Im Landtag gab es im Mai eine ExpertInnen-Anhörung zum neuen „Bayerischen Verfassungsschutzgesetz“, gegen den Willen der CSU. Wenig überraschend wurde dabei deutlich, dass das Gesetz der CSU rechtlich höchst bedenklich ist. Trotzdem hat die CSU es jetzt im Plenum durchgedrückt.

Spätestens nach der Selbstenttarnung des NSU war klar, dass sich der Verfassungsschutz umfassend reformieren muss. Anstatt Fehler zu beseitigen, werden jedoch mit dem Gesetz die Befugnisse des Verfassungsschutzes sogar noch ausgeweitet! Der Verfassungsschutz darf jetzt auch auf die Vorratsdaten zugreifen – das widerspricht dem Trennungsgebot. Außerdem wird die Kontrolle durch das Parlament eingeschränkt und Verdeckte Mitarbeiter sollen auch weiterhin Straftaten im Dienst begehen dürfen. Wir haben diesen Gesetzentwurf abgelehnt. Wir brauchen eine umfassende Reform des Verfassungsschutzes.

Hier meine Rede dazu im Plenum:

Verfassungsschutzgesetz: verfassungswidrig?

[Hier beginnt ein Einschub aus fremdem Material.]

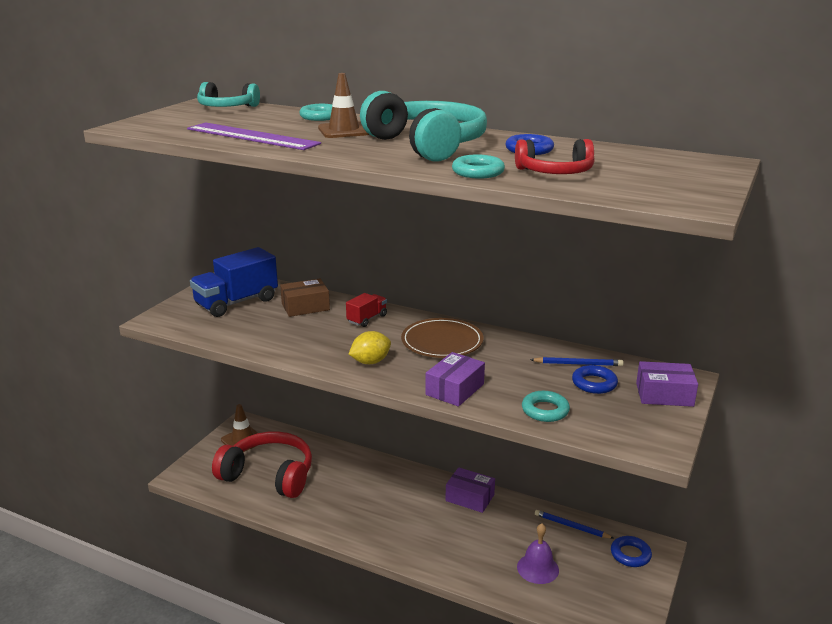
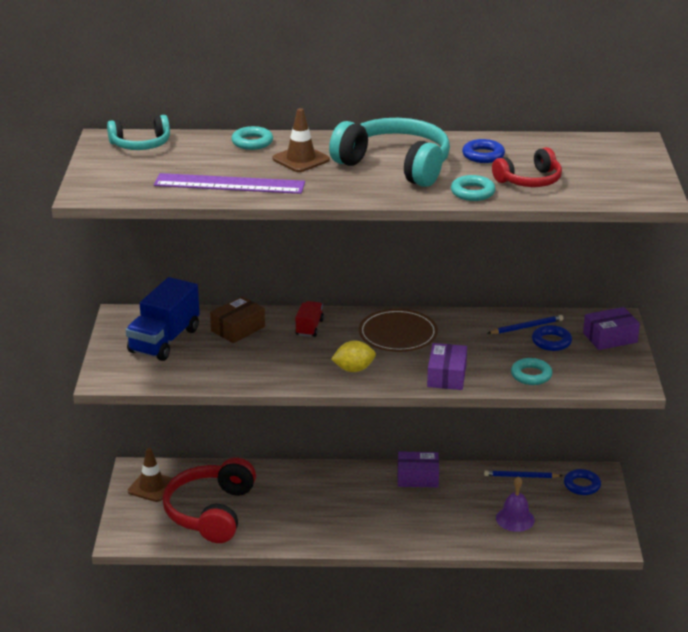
camera: 25 degrees left, 5 degrees up
(269, 475) = (211, 512): red headphones -> red headphones turned 75 degrees counterclockwise
(370, 362) = (353, 369): yellow lemon -> yellow lemon turned 45 degrees clockwise

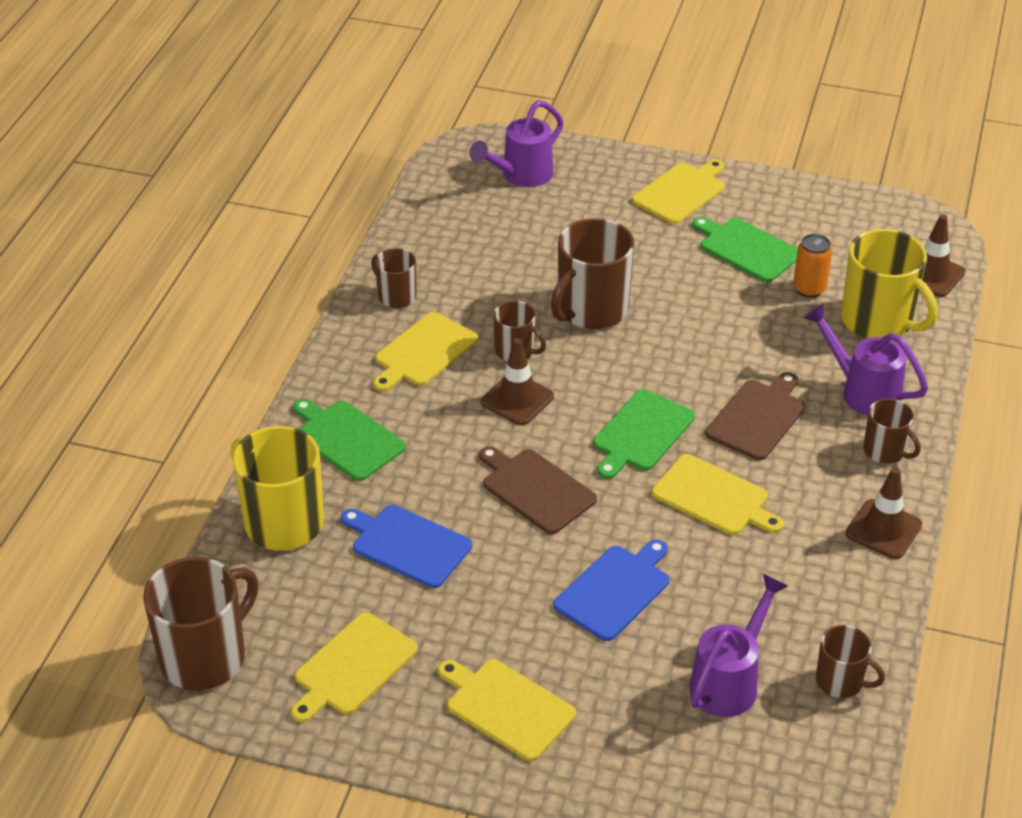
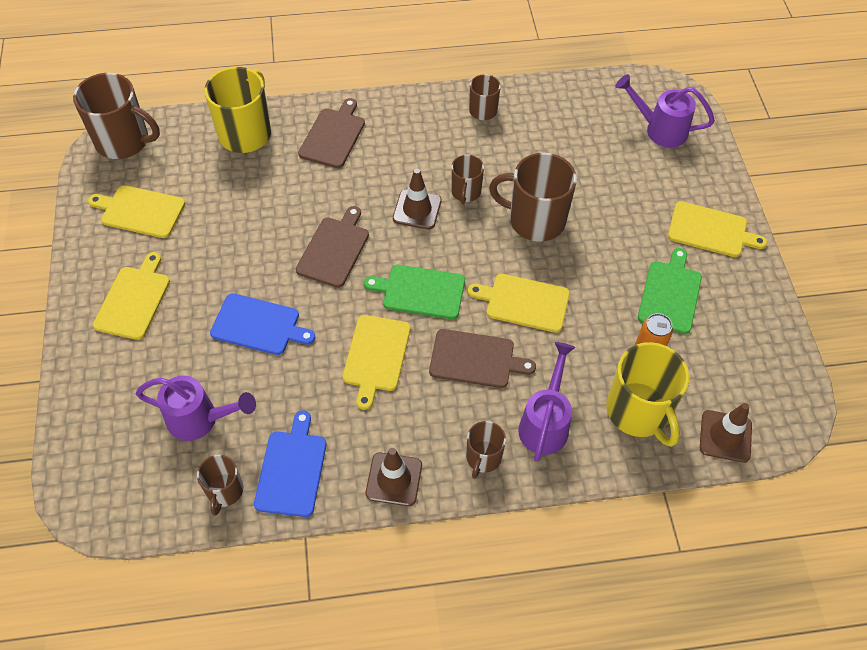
camera: 65 degrees right, 15 degrees up
(347, 439) = (333, 136): green cutting board -> brown cutting board
(408, 545) = (253, 200): blue cutting board -> blue cutting board (292, 469)
(423, 352) = (436, 144): yellow cutting board -> yellow cutting board (524, 302)
(878, 321) = (638, 411): yellow mug -> yellow mug turned 45 degrees counterclockwise

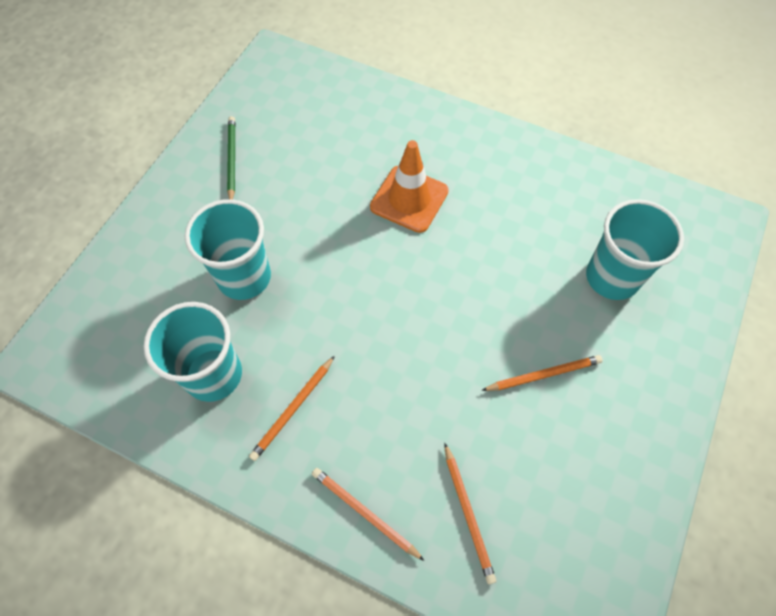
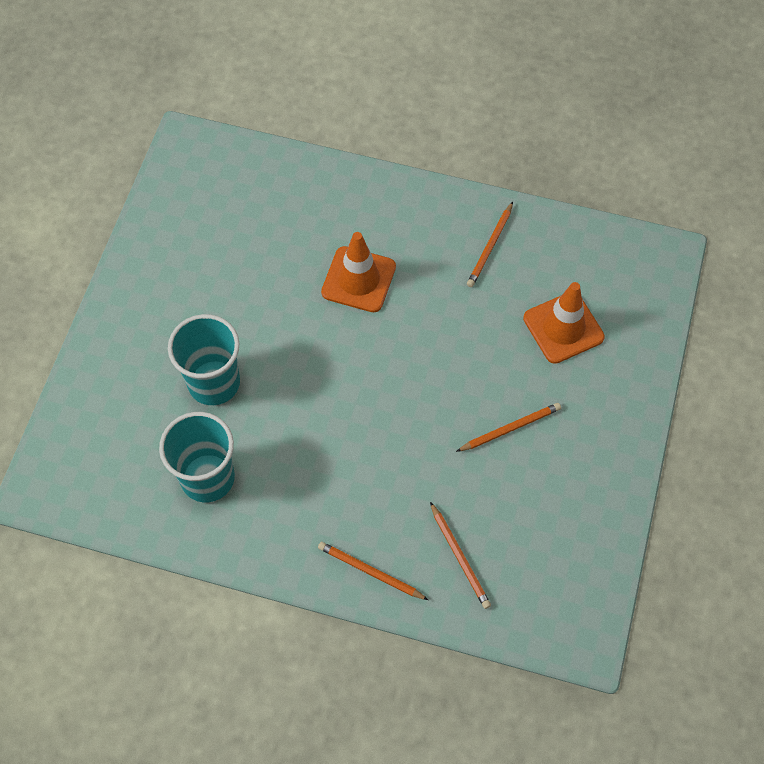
camera: 10 degrees left, 0 degrees up
(232, 159) = (171, 265): green pencil -> none
(293, 409) = (288, 496): orange pencil -> orange pencil (490, 247)
(612, 277) = (563, 328): turquoise cup -> orange traffic cone

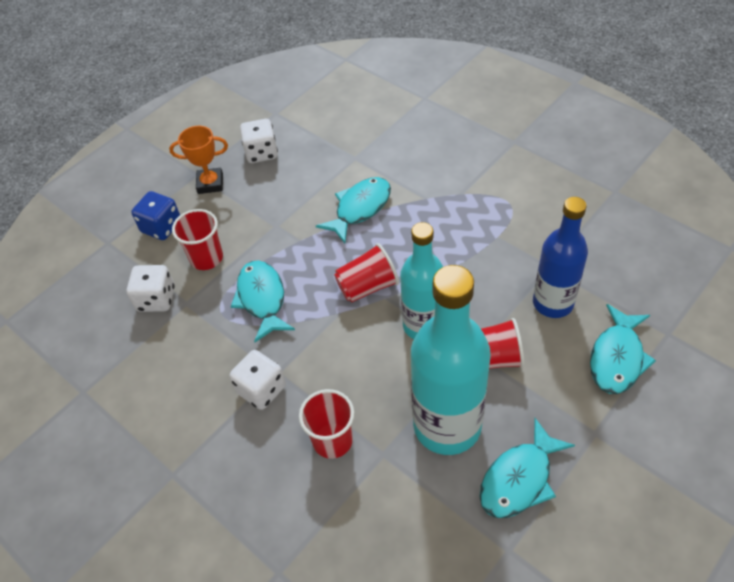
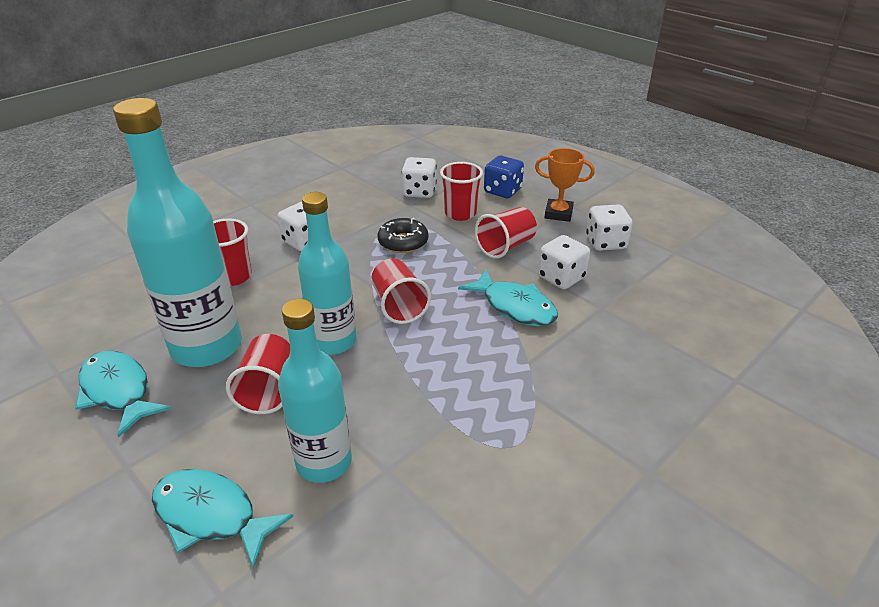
camera: 90 degrees right, 15 degrees down
(210, 183) = (558, 213): orange trophy -> orange trophy turned 75 degrees counterclockwise
(262, 299) = (403, 242): turquoise fish -> black donut
(269, 219) = (506, 246): none -> red cup
(316, 181) = (561, 277): none -> white dice
(553, 303) = (324, 462): blue bottle -> turquoise bottle

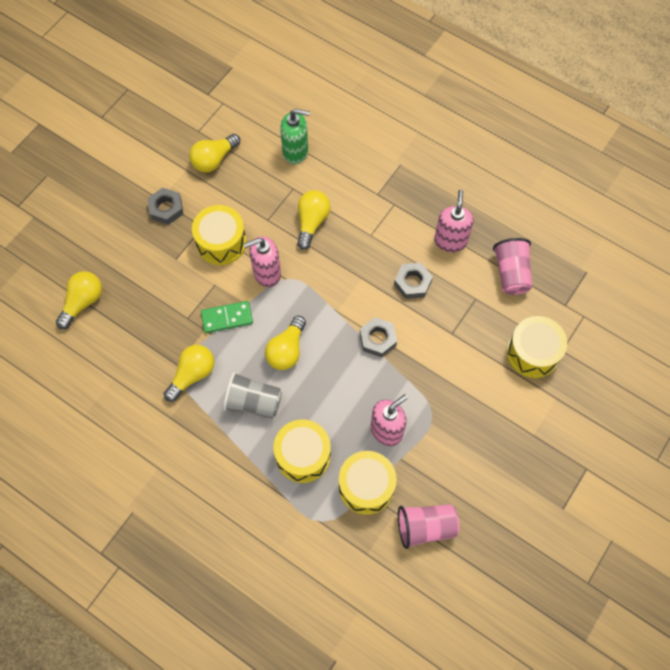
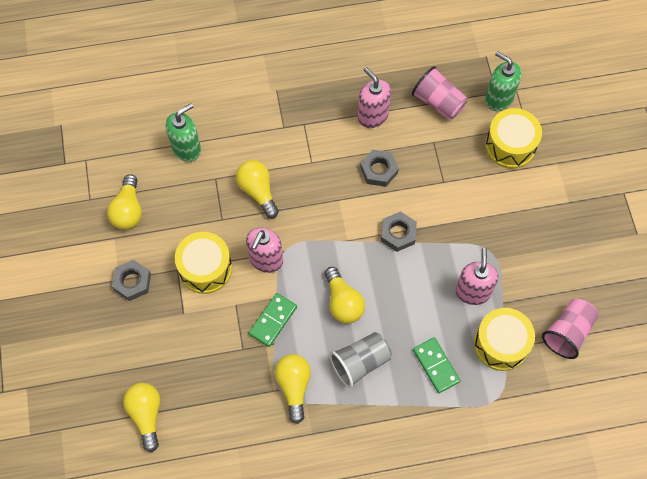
camera: 45 degrees left, 0 degrees up
(303, 455) = (436, 365): yellow drum -> green domino
(562, 311) = (498, 98): none -> green soap dispenser

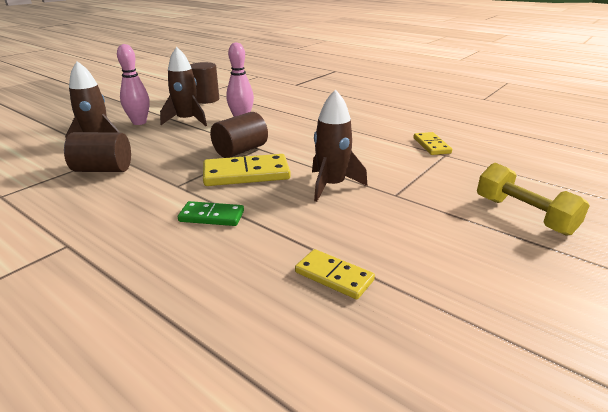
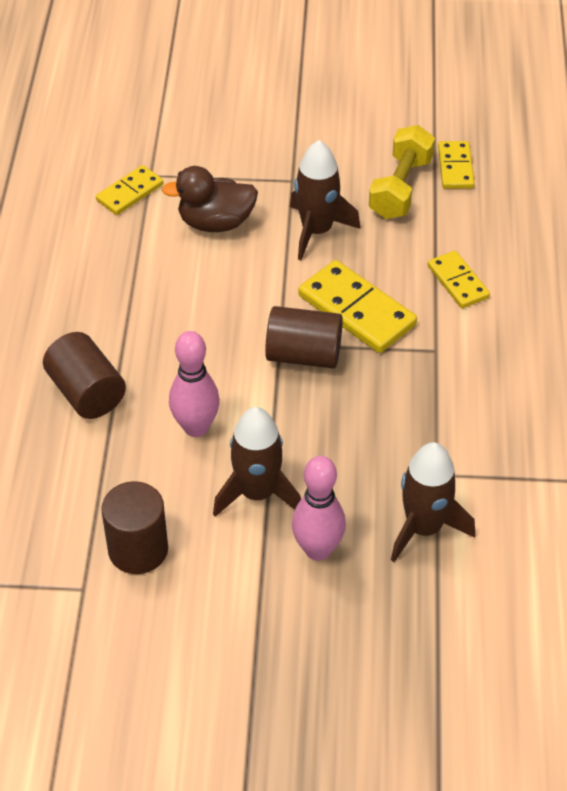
camera: 125 degrees left, 20 degrees up
(103, 169) = (473, 446): brown cylinder -> brown cylinder (86, 392)
(211, 216) = (458, 282): green domino -> yellow domino
(377, 159) = (215, 223): none -> brown duck
(523, 215) = (256, 94): yellow dumbbell -> yellow dumbbell (400, 188)

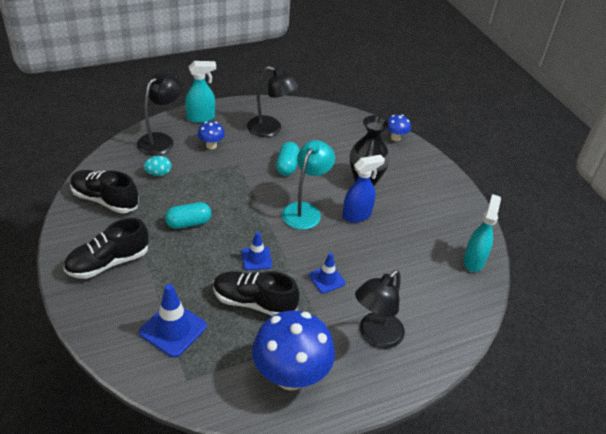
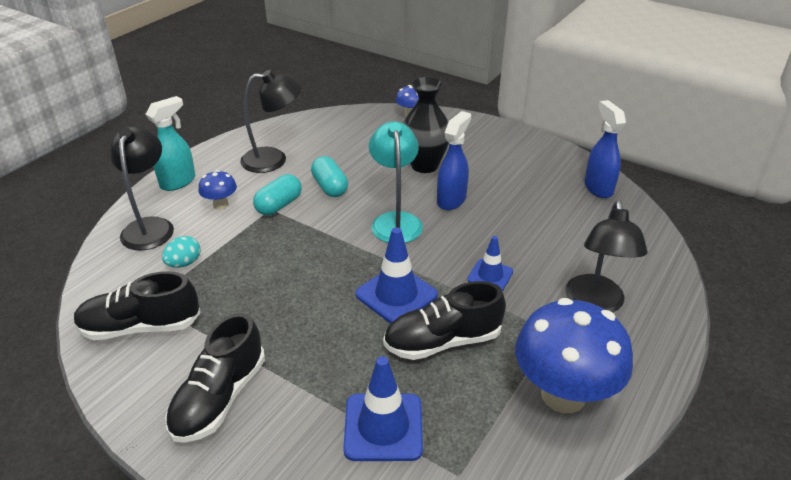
camera: 30 degrees left, 5 degrees down
(188, 223) = (278, 298): turquoise capsule -> turquoise capsule (279, 205)
(256, 258) = (396, 295): blue traffic cone -> blue traffic cone, size x1.63
(474, 260) = (598, 188): turquoise spray bottle -> blue spray bottle

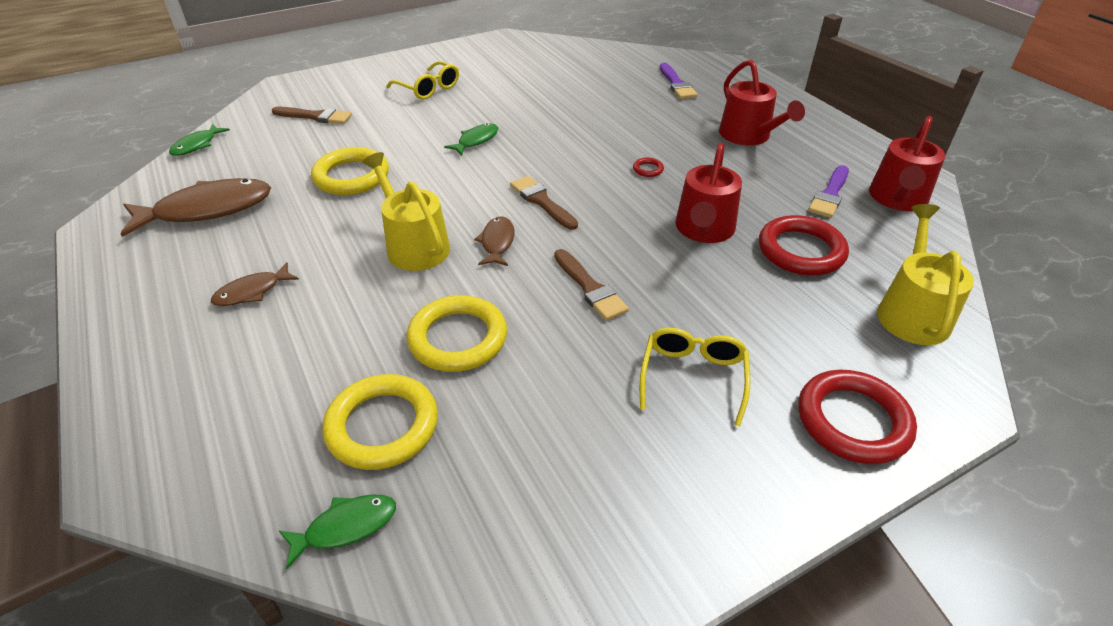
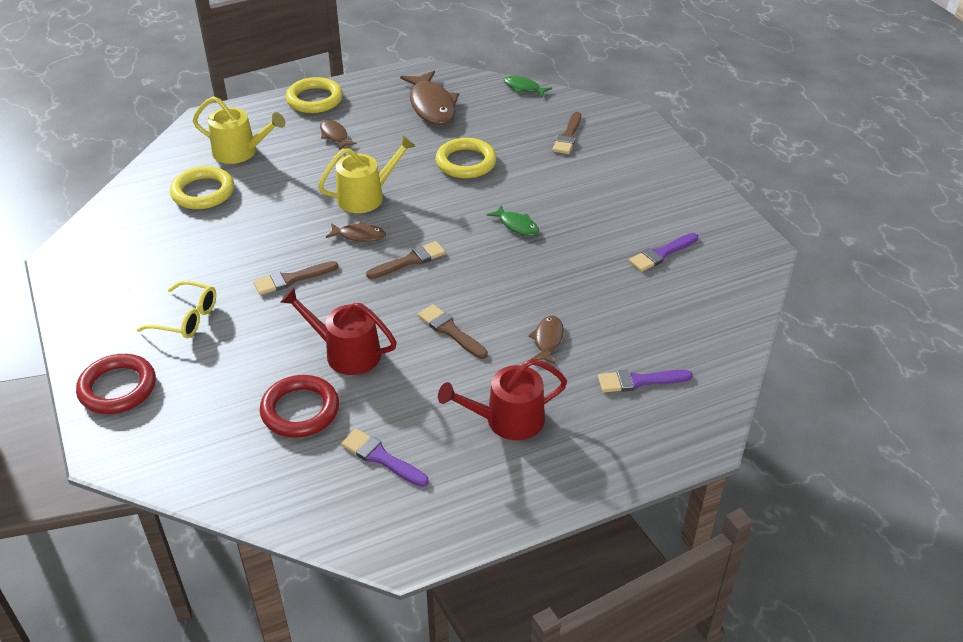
camera: 95 degrees right, 0 degrees up
(346, 527) = (144, 185): green fish -> none
(428, 88) = (624, 195): yellow glasses -> none
(458, 338) = (262, 218): yellow ring -> yellow ring (314, 99)
(516, 74) = (661, 254): none -> purple brush
(643, 121) = (547, 340): none -> brown fish
(648, 169) = (450, 331): red ring -> brown brush
(897, 199) = (362, 513): red watering can -> none
(912, 312) = (201, 460): yellow watering can -> yellow watering can (240, 152)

Der Entwurf der Staatsregierung zur „Reform“ des Verfassungsschutzes läuft nicht nur politisch in die falsche Richtung, sondern wird auch verfassungsrechtlich Probleme bringen. Ich äußerte hier bereits frühzeitig verfassungsrechtliche Bedenken, die sich jetzt erhärtet haben. Acht RechtsexpertInnen aus den Bereichen Verfassungs- und Verwaltungsrecht, des Datenschutz und der Praxis des Verfassungsschutzes waren sich bei der Anhörung bei uns im Ausschuss im Landtag einig: Unbedenklich ist der Entwurf der Staatsregierung zum neuen Verfassungsschutzgesetz keineswegs. Vor allem die Auslegungsspielräume des Verfassungsschutzes bei den zusätzlichen Rechten, die er bekommt, werden als zu groß bewertet.

Was darf der Verfassungsschutz jetzt?

Die Befugnisse des Bayerischen Verfassungsschutzes werden in dem CSU-Gesetz nicht klar genug genannt. Nachrichtendienstliche Methoden müssen aber meiner Meinung nach vom Gesetzgeber klar benannt werden. Sie dürfen nicht bestenfalls von einer Dienstvorschrift, schlimmstenfalls von dem/r BeamtIn vor Ort auf die Schnelle entschieden werden. Die ExpertInnen warnten zu Recht vor einer Verpolizeilichung der Nachrichtendienste. Das sogenannte Trennungsgebot zwischen Polizei und Geheimdienst muss weiterhin bestehen bleiben. Der Verfassungsschutz ist eben keine Gefahrenabwehrbehörde, darum darf er auch nicht auf die Vorratsdaten zugreifen!

Die ExpertInnen betonten in der Anhörung im Mai außerdem mögliche Auswirkungen des neuesten Verfassungsurteils zum Gesetz über das Bundeskriminalamtes auf den bayerischen Gesetzentwurf. Das Bundesverfassungsgericht hat erst vor zwei Wochen klargestellt, dass ein heimlicher Fernzugriff von Ermittlungsbehörden auf persönliche Daten nur unter strengsten Voraussetzungen und bei überragend wichtigen Rechtsgütern (wie Terrorismusabwehr) erlaubt ist. Ich finde, die Staatsregierung muss dringend ihren Entwurf überarbeiten und an die aktuelle Rechtsprechung anpassen: Das Gesetz muss den Kernbereich privater Lebensgestaltung viel mehr schützen. Unter dem Aspekt der Privatheit und der Grenzen staatlicher Ausforschung hätte die CSU den Entwurf ganz von vorn noch mal überarbeiten müssen. Außerdem habe ich große Bedenken, was die Voraussetzungen und Grenzen des Einsatzes von V-Leuten auf die bundesrechtlichen Grundlagen angeht, die gerade nicht unbedenklich sind. Die CSU zieht die falschen Konsequenzen aus der Selbstenttarnung des NSU!

Kontrolle durch das Parlament wird eingeschränkt

Schließlich schränkt das Gesetz die Rechte der Abgeordneten im Landtag ein. Ich bin ja selbst im geheim tagenden PKG (Parlamentarisches Kontrollgremium): Die Kontrolle der Geheimdienste ist ureigenes Recht der ParlamentarierInnen und wird durch das Gesetz nicht gestärkt, vielmehr geschwächt! Dabei sollte sich dieses Kontrollrecht daran messen lassen, was für jedes Gerichtsverfahren in Deutschland gilt – klare umfassende Rechtsgrundlagen und eine wirkliche Kontrolldichte zu jedem Sachverhalt –  davon ist das Gesetz meilenweit entfernt.